I just tried whayt you gace me

This produces a number of: 140530319499494727...677522822126923116L

Visit http://superhost.gr to see that displayed error. I think it

Why did you use "hex" for? to encode the string to hexarithmetic? what for?


There are plenty of people (but not me) giving you database advice, but you don't want it.

Apparently you do have web access, so why aren't you looking up the functions that don't behave the way you think they should?

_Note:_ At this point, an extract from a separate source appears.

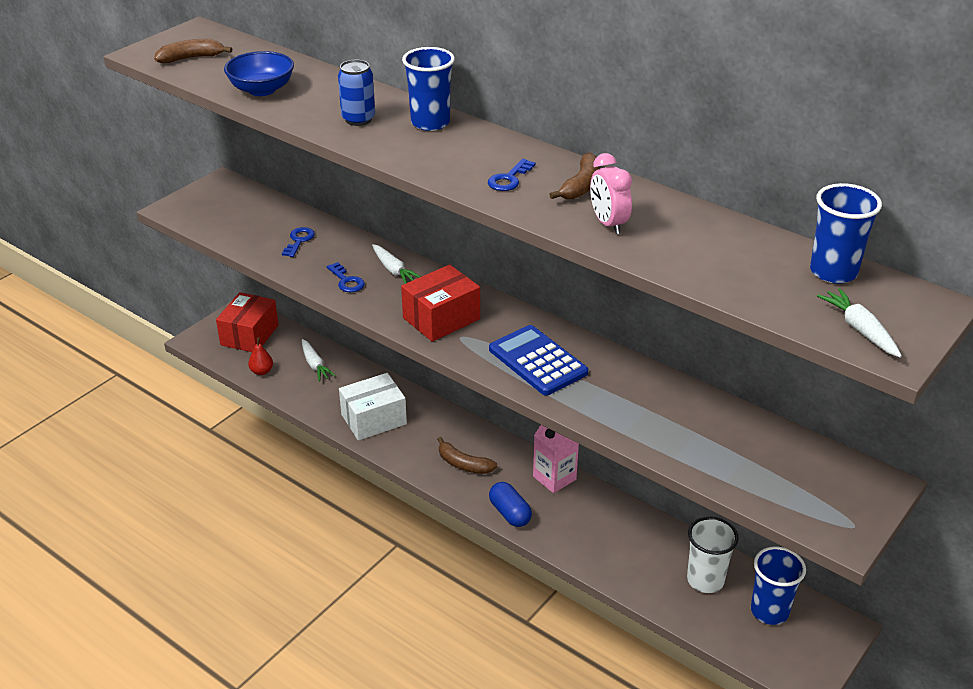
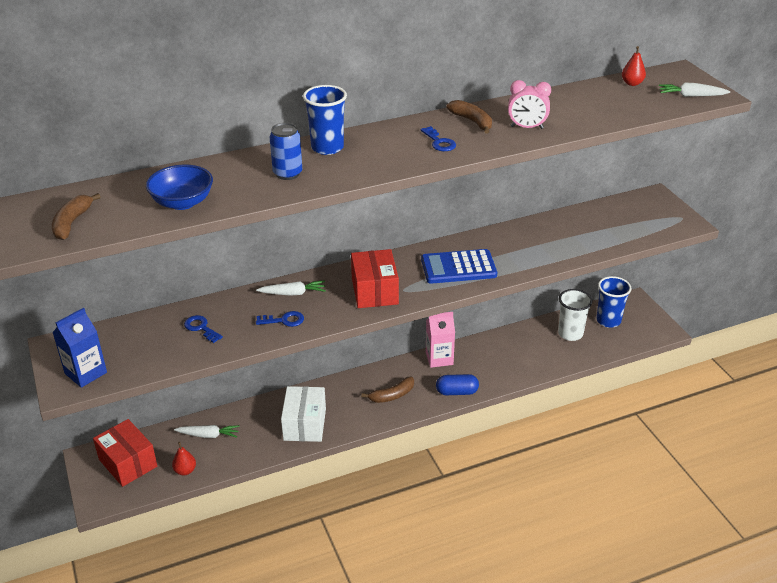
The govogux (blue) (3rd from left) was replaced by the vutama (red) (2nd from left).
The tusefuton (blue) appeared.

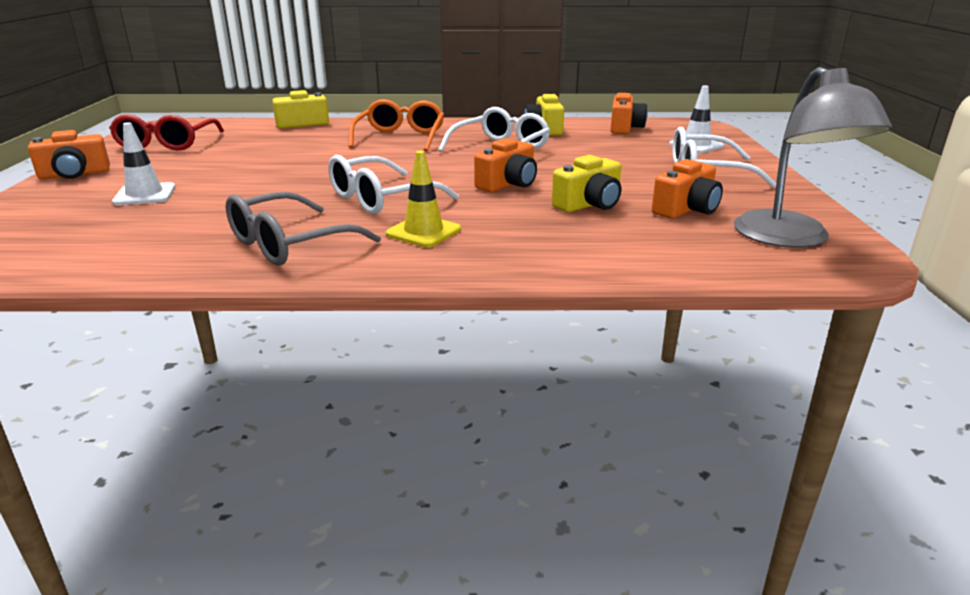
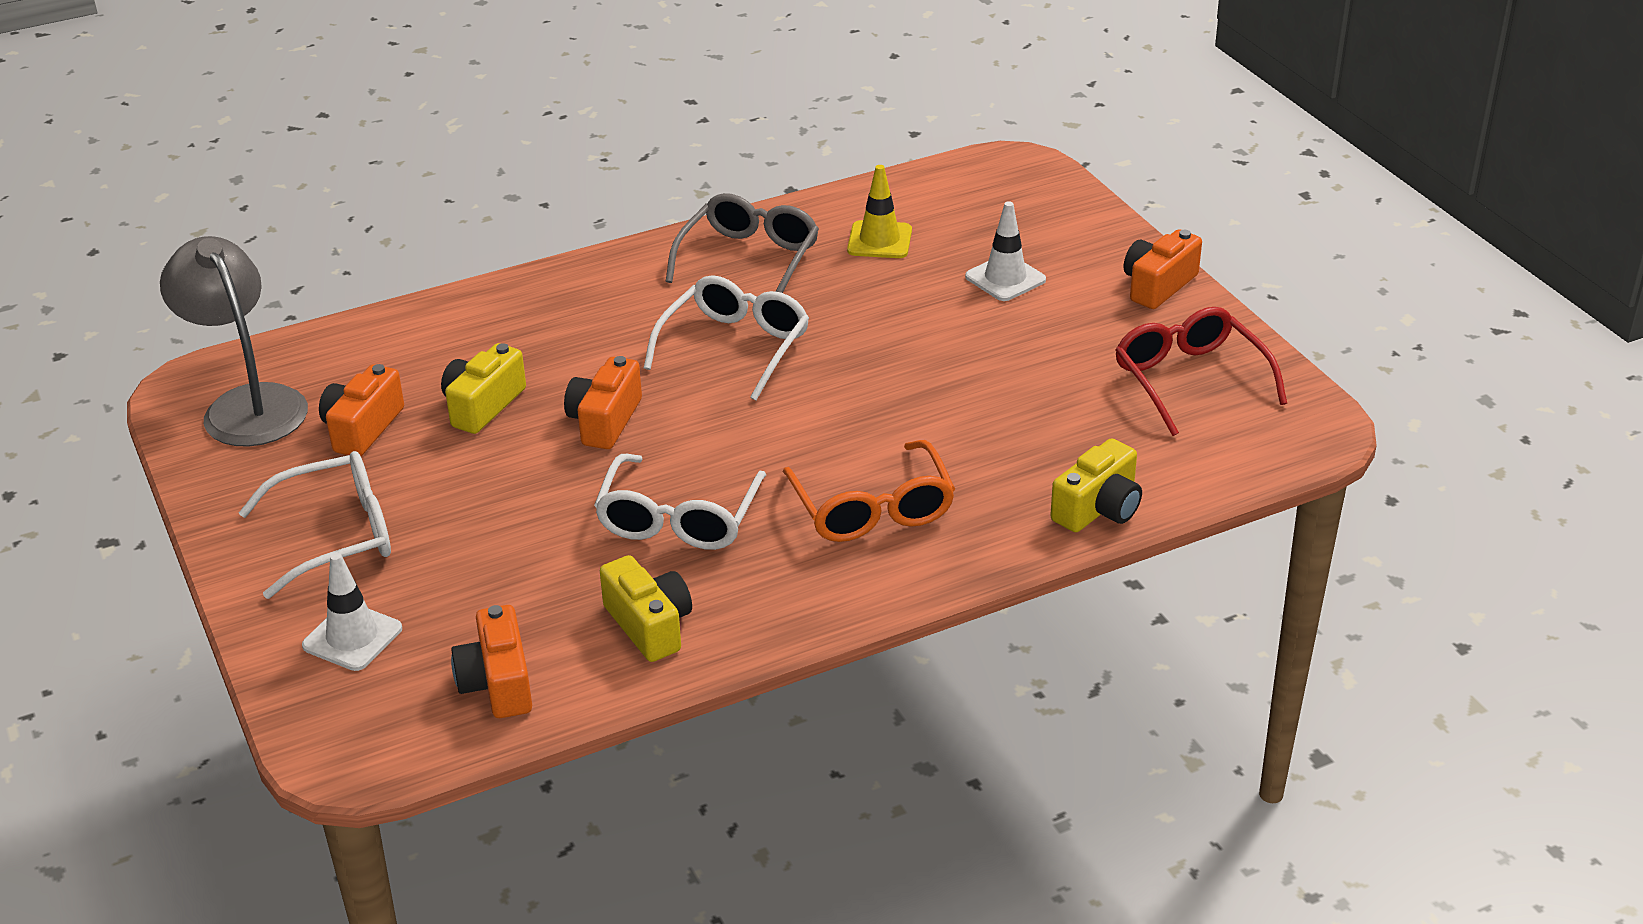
The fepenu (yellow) moved.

This page has the built-in functions:
    http://docs.python.org/2/library/functions.html

To get quickly to a particular function, follow the link from the function name at the top of that page.

""""""
int(x=0)
int(x, base=10)
Convert a number or string x to an integer, or return 0 if no arguments are given. If x is a number, it can be a plain integer, a long integer, or a floating point number. If x is floating point, the conversion truncates towards zero. If the argument is outside the integer range, the function returns a long object instead.

If x is not a number or if base is given, then x must be a string or Unicode object representing an integer literal in radix base. Optionally, the literal can be preceded by + or - (with no space in between) and surrounded by whitespace. A base-n literal consists of the digits 0 to n-1, with a to z (or A to Z) having values 10 to 35. The default base is 10. The allowed values are 0 and 2-36. Base-2, -8, and -16 literals can be optionally prefixed with 0b/0B, 0o/0O/0, or 0x/0X, as with integer literals in code. Base 0 means to interpret the string exactly as an integer literal, so that the actual base is 2, 8, 10, or 16.

The integer type is described in Numeric Types — int, float, long, complex.
""""""""

Are there words in there which are unclear? A filename is a string, but it doesn't represent an integer literal in any base, and especially not in base 10.